Thursday 12 July 2012

BYOD meets software licensing


BYOD - bring your own device - is the new black in IT trends - the concept being that employees bring their own device to do work and because all these great cloud services out there - Google Apps, Evernote, Windows Live to name but three,  and suggesting that they and you don't need to worry overmuch about software distribution, device standards, upgrades and all the rest of that painful shit that's kept me in a job these last thirty years, because you can do it all through a web browser.

Certainly as far as the student body is concerned, BYOD is a no brainer. Campus is crawling with students with their own laptops using web apps and doing stuff. The library has opened up individual study areas and it's full of students doing things on their laptops and tablets.  While I'm sure some are playing fruit ninja, most of them are not.

We don't know what they do and what they connect to but we do know that given pervasive internet they will use it.
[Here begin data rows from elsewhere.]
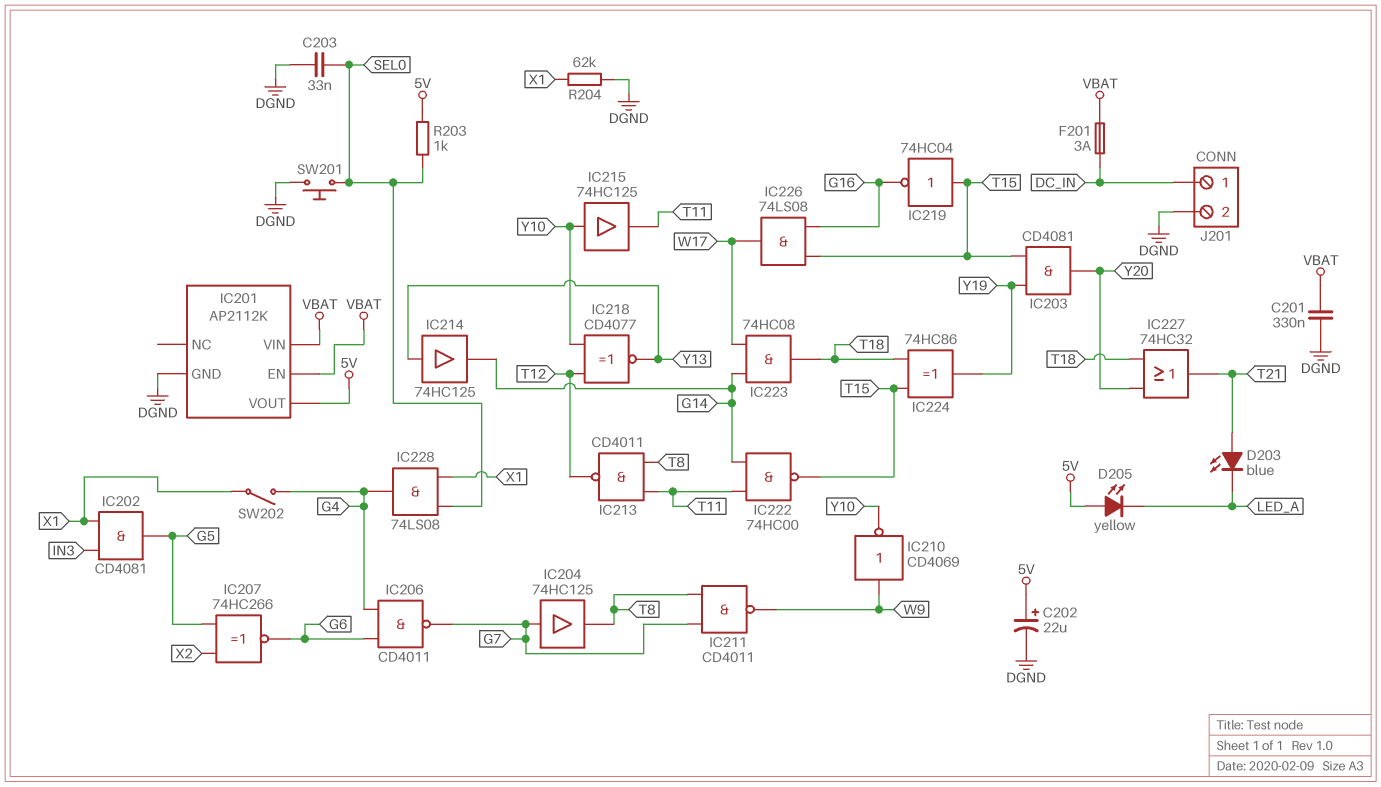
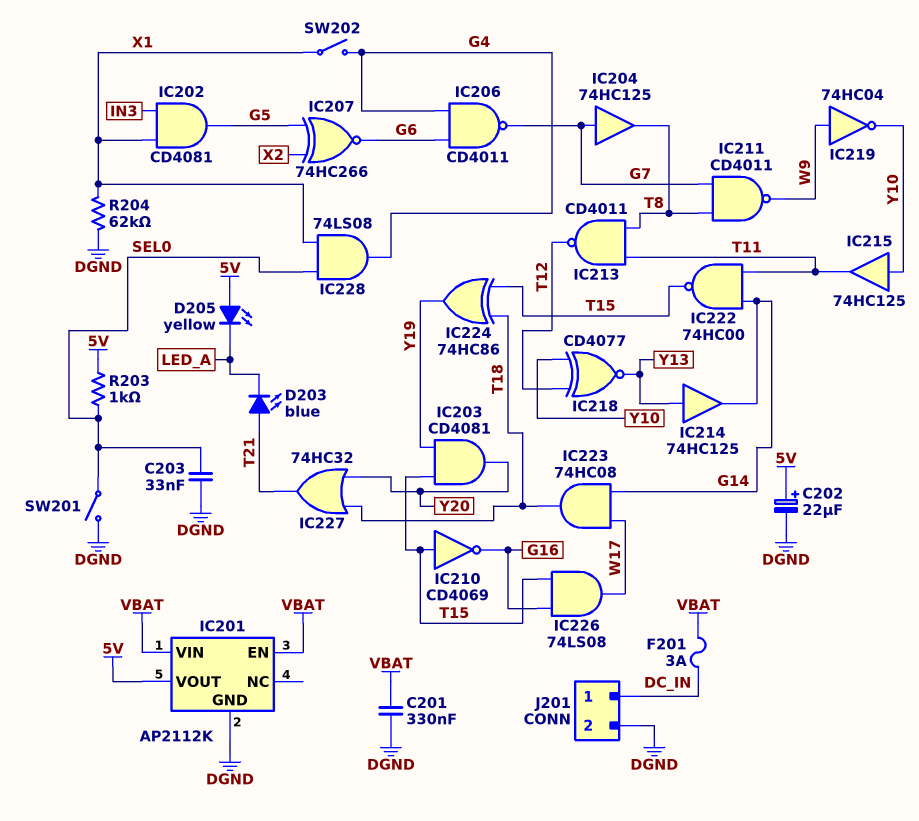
IC210: NOT CD4069 (in W9, out Y10) -> NOT CD4069 (in T15, out G16)
IC219: NOT 74HC04 (in T15, out G16) -> NOT 74HC04 (in W9, out Y10)
SW201: button (DGND, SEL0) -> switch (DGND, SEL0)

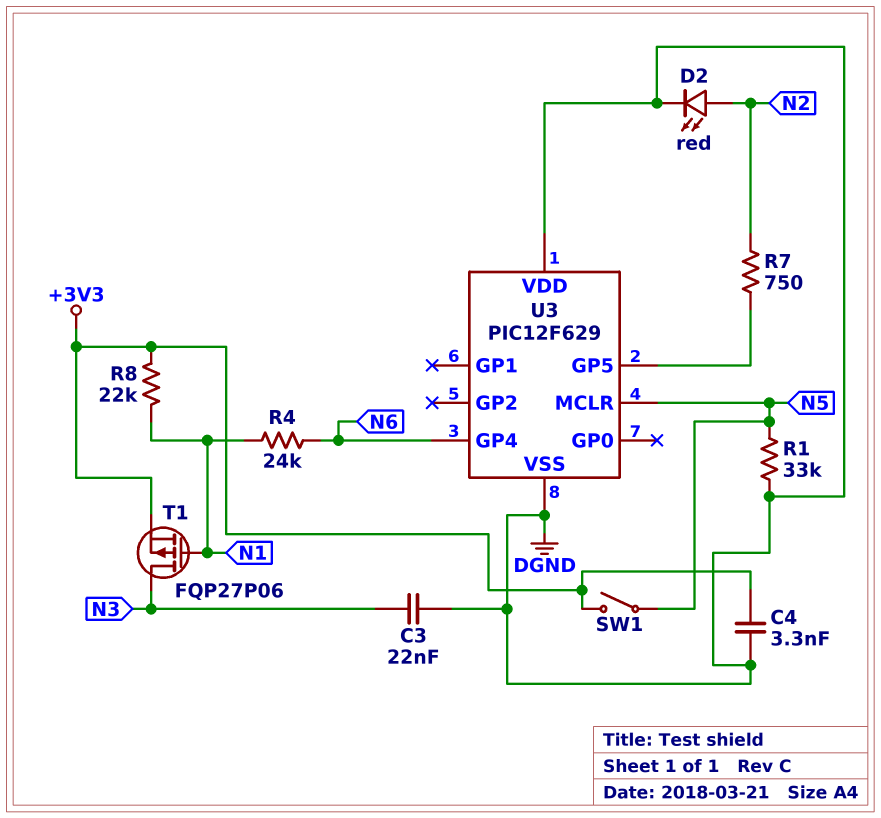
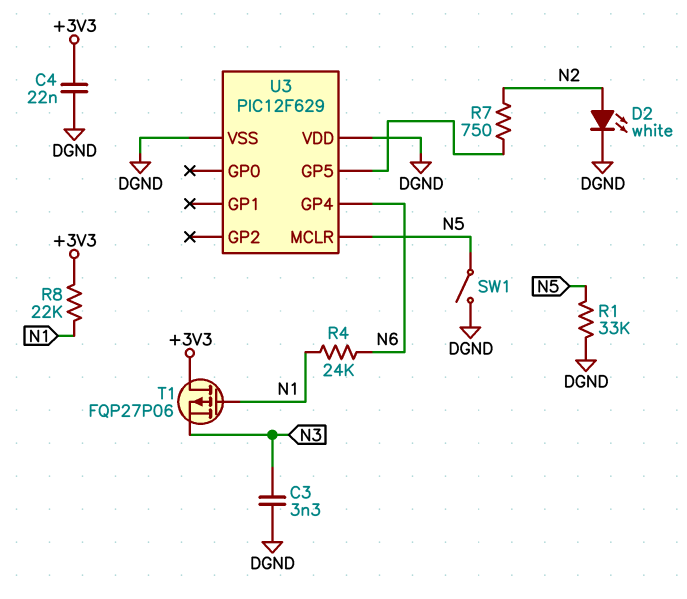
C3: 22nF (DGND, N3) -> 3.3nF (DGND, N3)
C4: 3.3nF (+3V3, DGND) -> 22nF (+3V3, DGND)
D2: LED red (A N2, K DGND) -> LED white (A N2, K DGND)
SW1: switch (+3V3, N5) -> switch (DGND, N5)
T1: PMOS FQP27P06 (G N1, D N3, S +3V3) -> PMOS FQP27P06 (G N1, D +3V3, S N3)

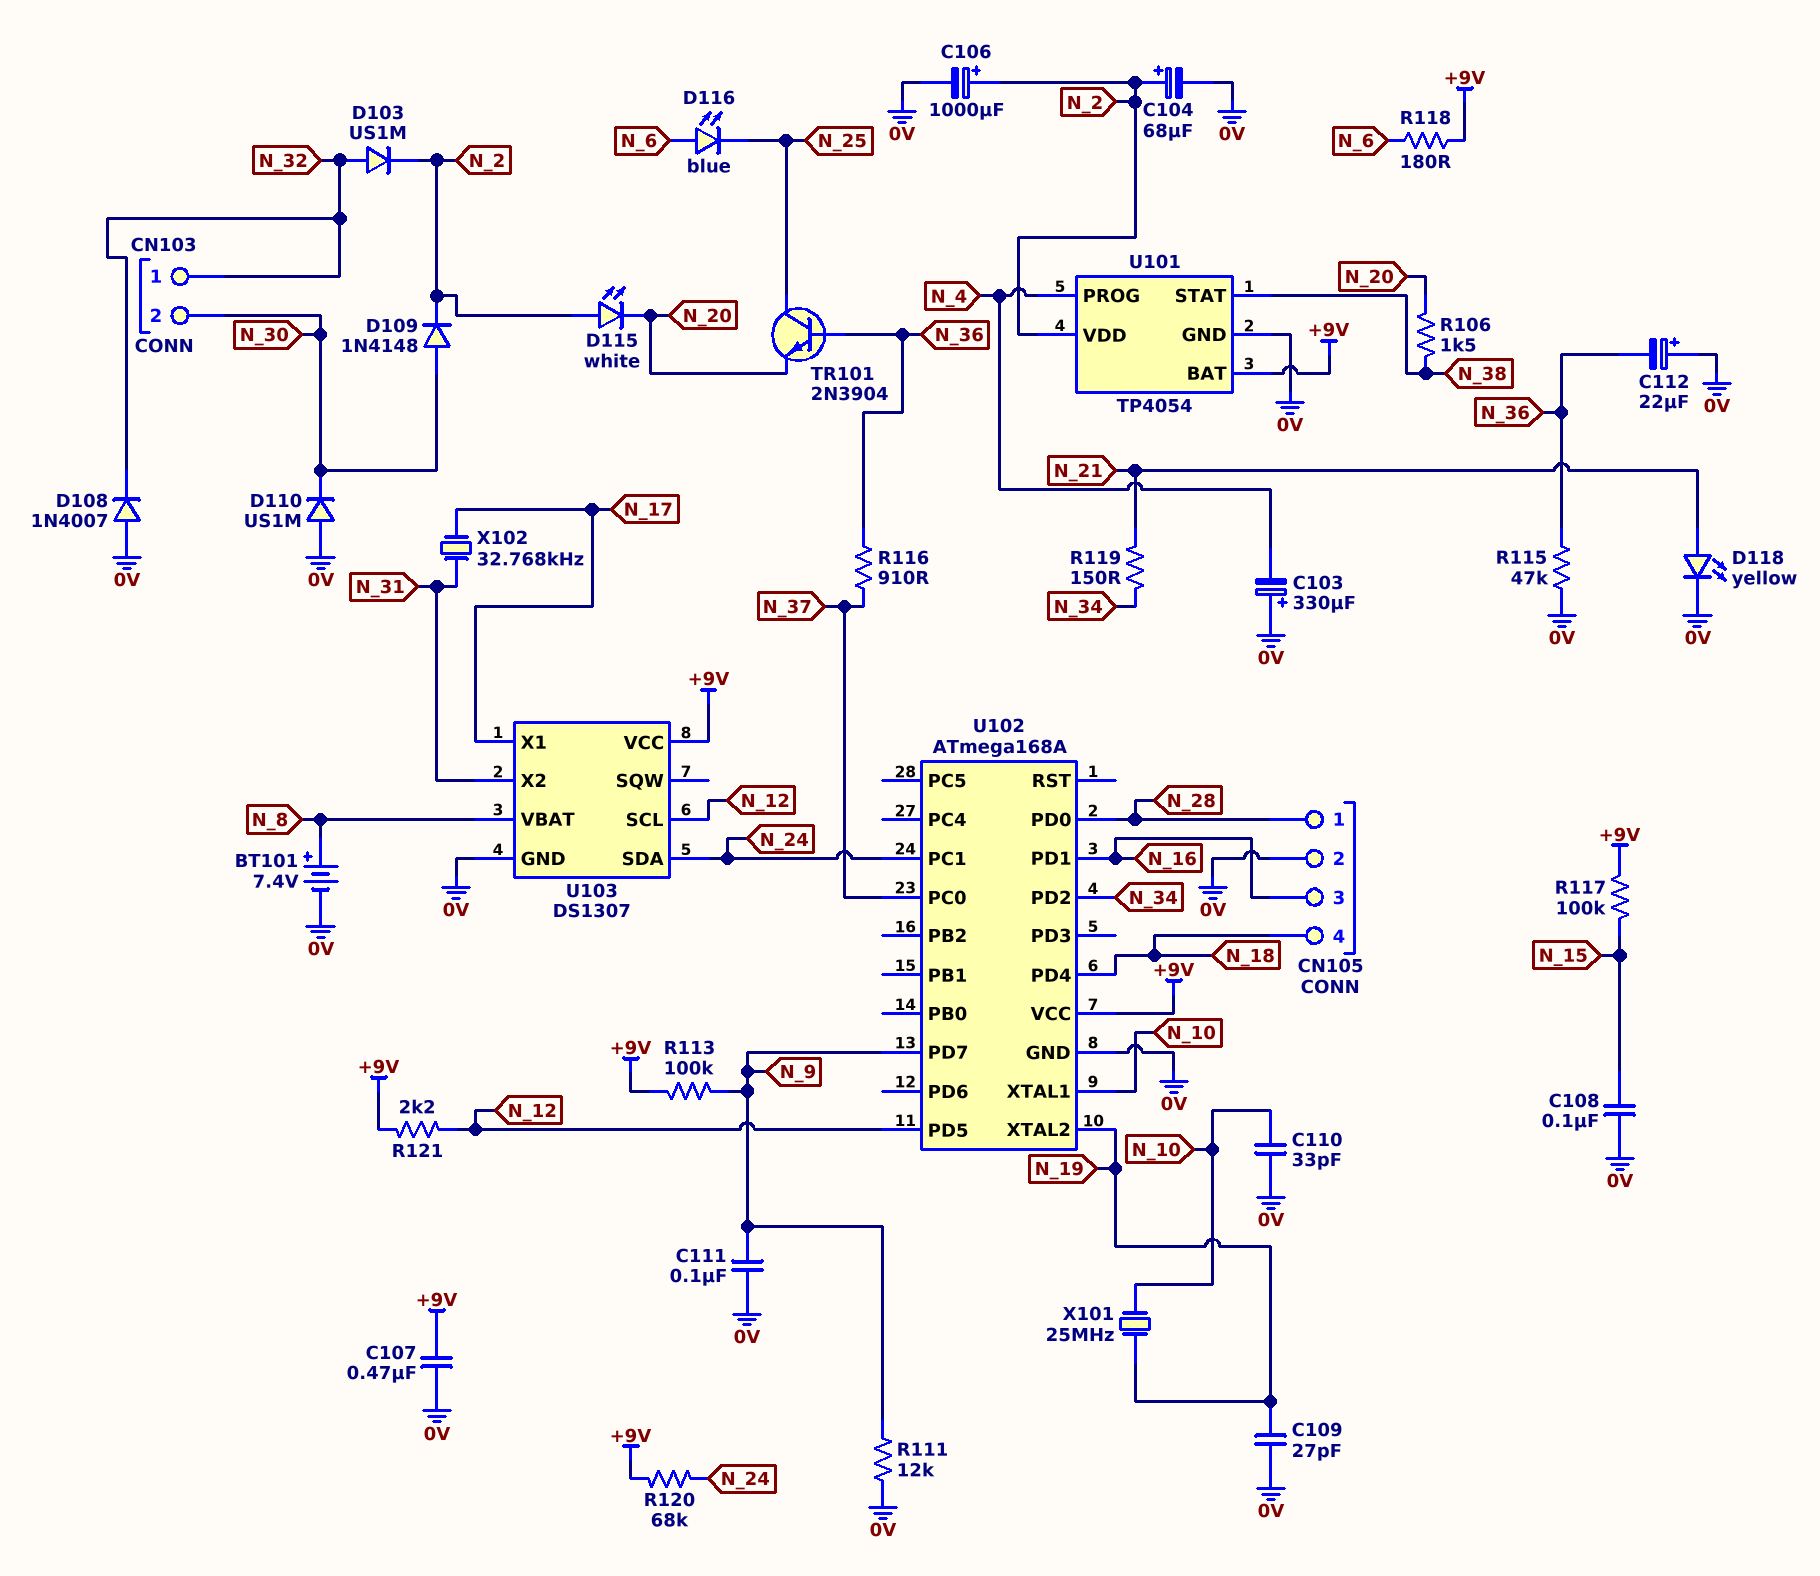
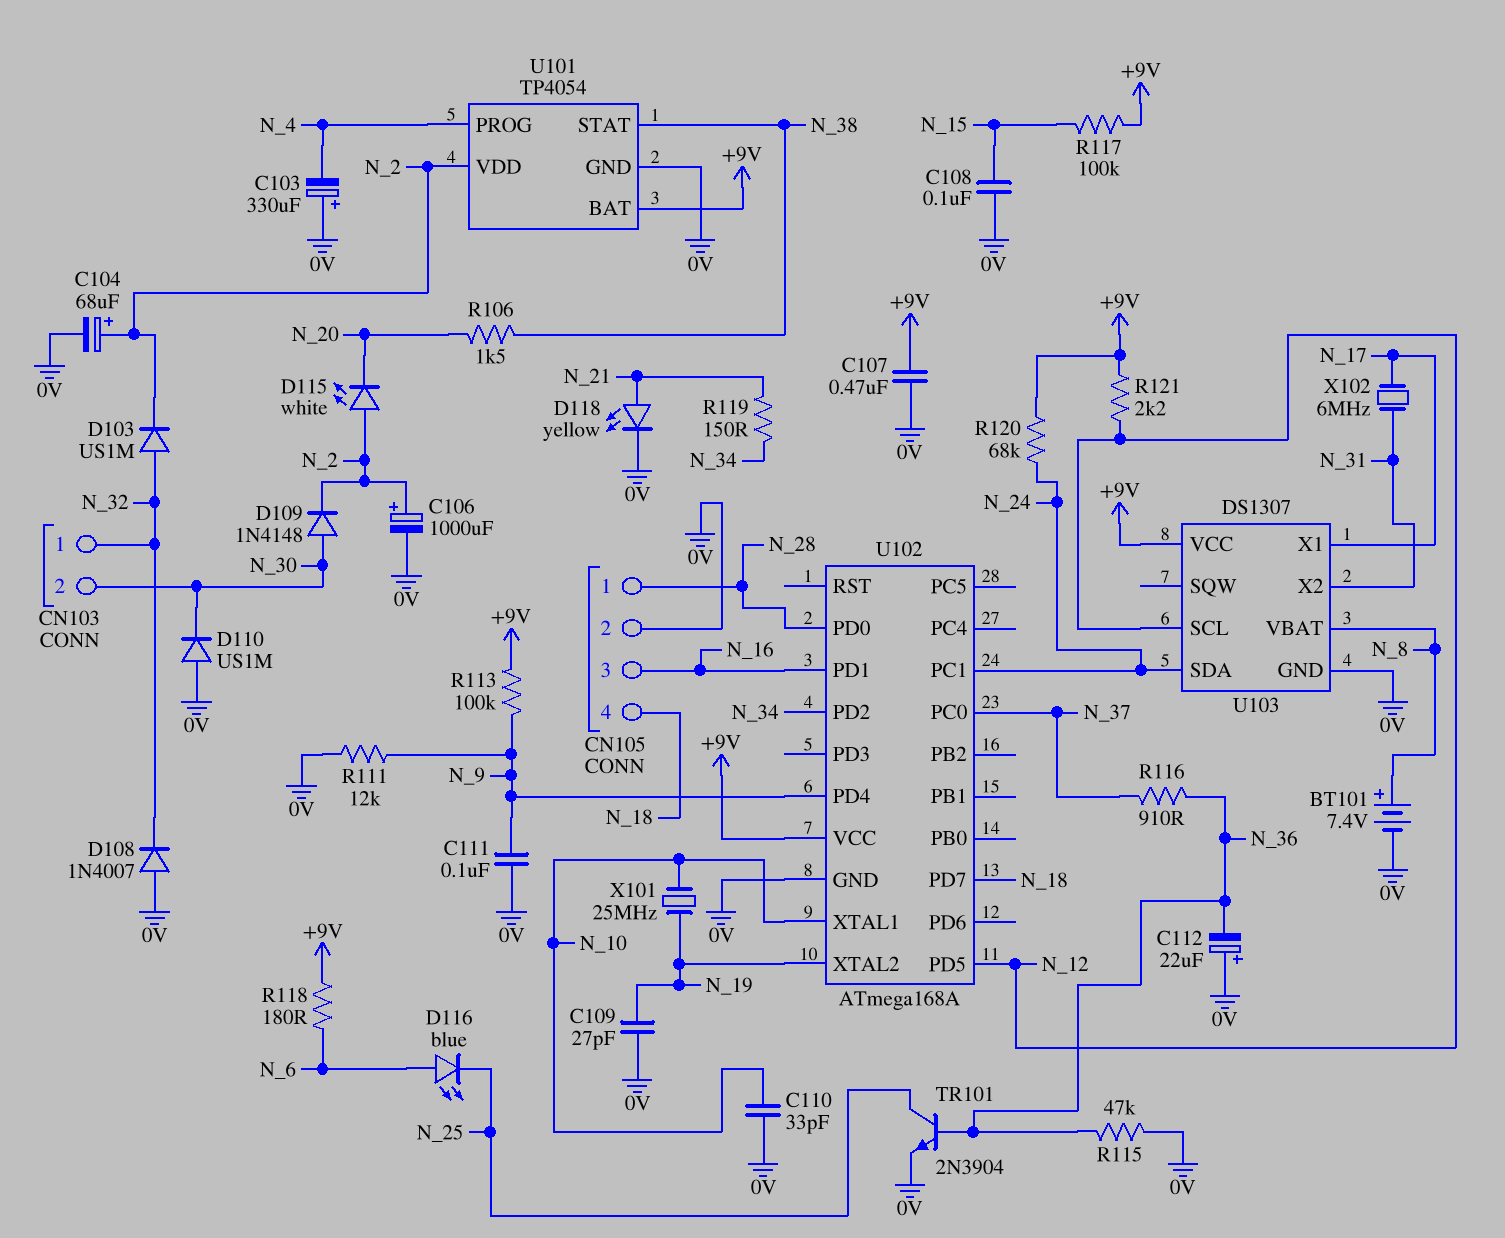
TR101: NPN 2N3904 (B N_36, C N_25, E N_20) -> NPN 2N3904 (B N_36, C N_25, E 0V)
U102 pin PD4: N_18 -> N_9
U102 pin PD7: N_9 -> N_18
X102: 32.768kHz (N_17, N_31) -> 6MHz (N_17, N_31)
A lot.

So, we could conclude that, save for access to specialist software, eg engineering simulation packages student computer labs are dead. Everything is on the web, and everyone has a device that can access what they need.

Now we turn to staff. I'm running a couple of projects and have recently taken on a couple of new team members. Both started out by volunteering to try BYOD.

After all, all they needed to do was write some code, document it it, produce some reports and upload it to our collaboration service - which is based on Sakai and has a web based interface.

Both lasted about three days. It turned out that they needed Office and they needed access to some other tools. They could have bought them themselves but that didn't seem fair, and software licensing agreements meant that we couldn't just give them a copy and ask them to uninstall them at the end of their contracts.

Libre/Open Office didn't do it, and the standard templates weren't there. GoogleDocs for much the same reason. No presentation templates. And to cap it all our webmail service wasn't up to it (personally I pipe mine through to gmail).

So taking the line of least resistance they both now have corporate desktops.

Now this isn't an ummitigated tale of woe. It's a learning experience.

I've had what is essentially an unsupported macbook as my work machine for years, but it's a corporate machine and I have an officially licensed copy of office. I have a correctly licensed copy of office at home - it means I can work from home should I want to. I thought BYOD would work. It probably would have if licensing wasn't a problem.

So to make BYOD work for you, you need (a) to know what applications people really need, (b) consider if its cost effective to make changes to use the cloud based alternatives and (c) if it isn't, have an effective mitigation strategy in place. You also probably need to think about browser standards especially if people are using something odd eg a PowerPC version of Linux for otherwise perfectly sensible reasons ...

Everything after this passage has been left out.